Overall, prioritization scores calculated using the Protocol for these sets of substances are broadly consistent with conventional expert assessments of chemical hazard and priority.
4. Development of technical criteria
In the following sections we provide an overview of the Chemical Prioritization Protocol's technical criteria and discuss the rationale behind their development.
4.1. Hazard Hazard is a substance's potential to harm human or environmental health. The Hazard module builds on established chemical assessment methods to provide a multifaceted evaluation of hazard. It is designed  to produce a simple yet systematic score that encompasses human health hazards, environmental hazards, environmental fate (persistence and bioaccumulation), and physical hazards. The evaluation methodology is applicable over a wide range of data availability, and the scoring system provides indicators of uncertainty originating from data gaps or conflicting hazard data sources.

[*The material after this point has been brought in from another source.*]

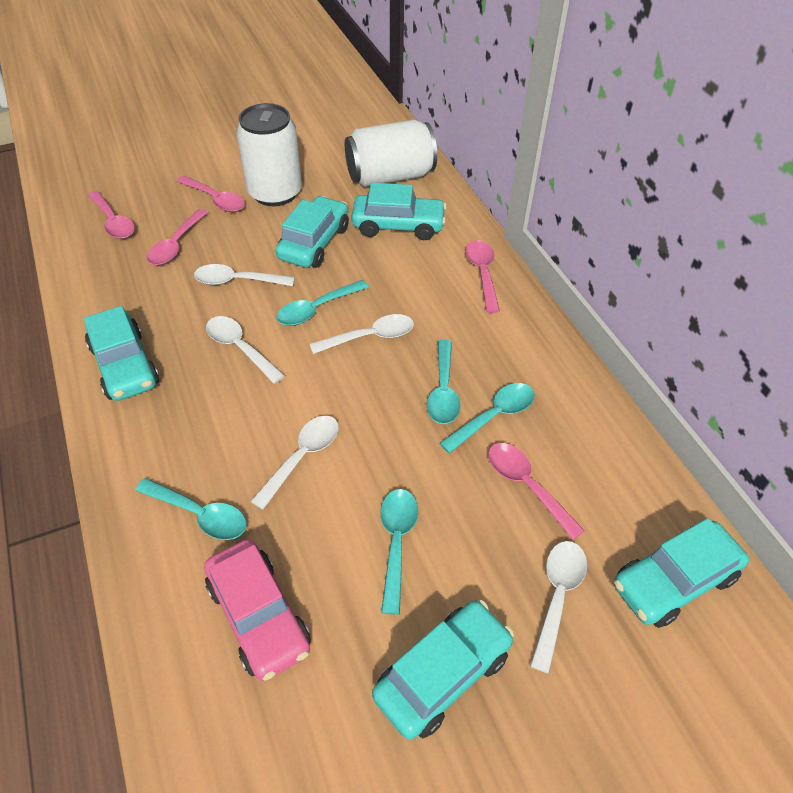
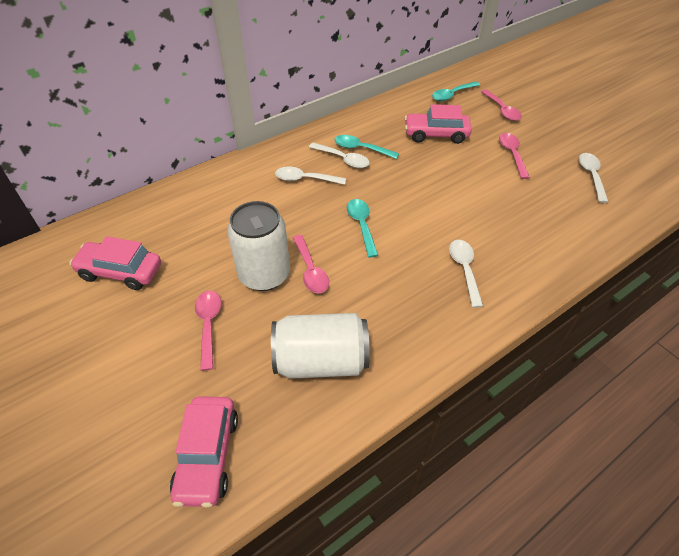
pink car: 1 -> 3
pink spoon: 5 -> 4
turquoise car: 5 -> 0
turquoise spoon: 5 -> 3
white spoon: 5 -> 4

4.1.1. Multi-endpoint scoring system Hazard evaluation is based on specific criteria for different hazard endpoints--measurable biological or ecological effects representing a particular kind of hazard. The endpoints and criteria used in this module are based on internationally accepted scientific and regulatory standards. We have adapted and extended  a peer-reviewed scientific methodology for translating multi-endpoint hazard assessments into numeric score ranges.3

Figure 4. Overview of Hazard evaluation logic. Each row represents a different level of scoring. From top to bottom: module, component, endpoint group, and endpoint.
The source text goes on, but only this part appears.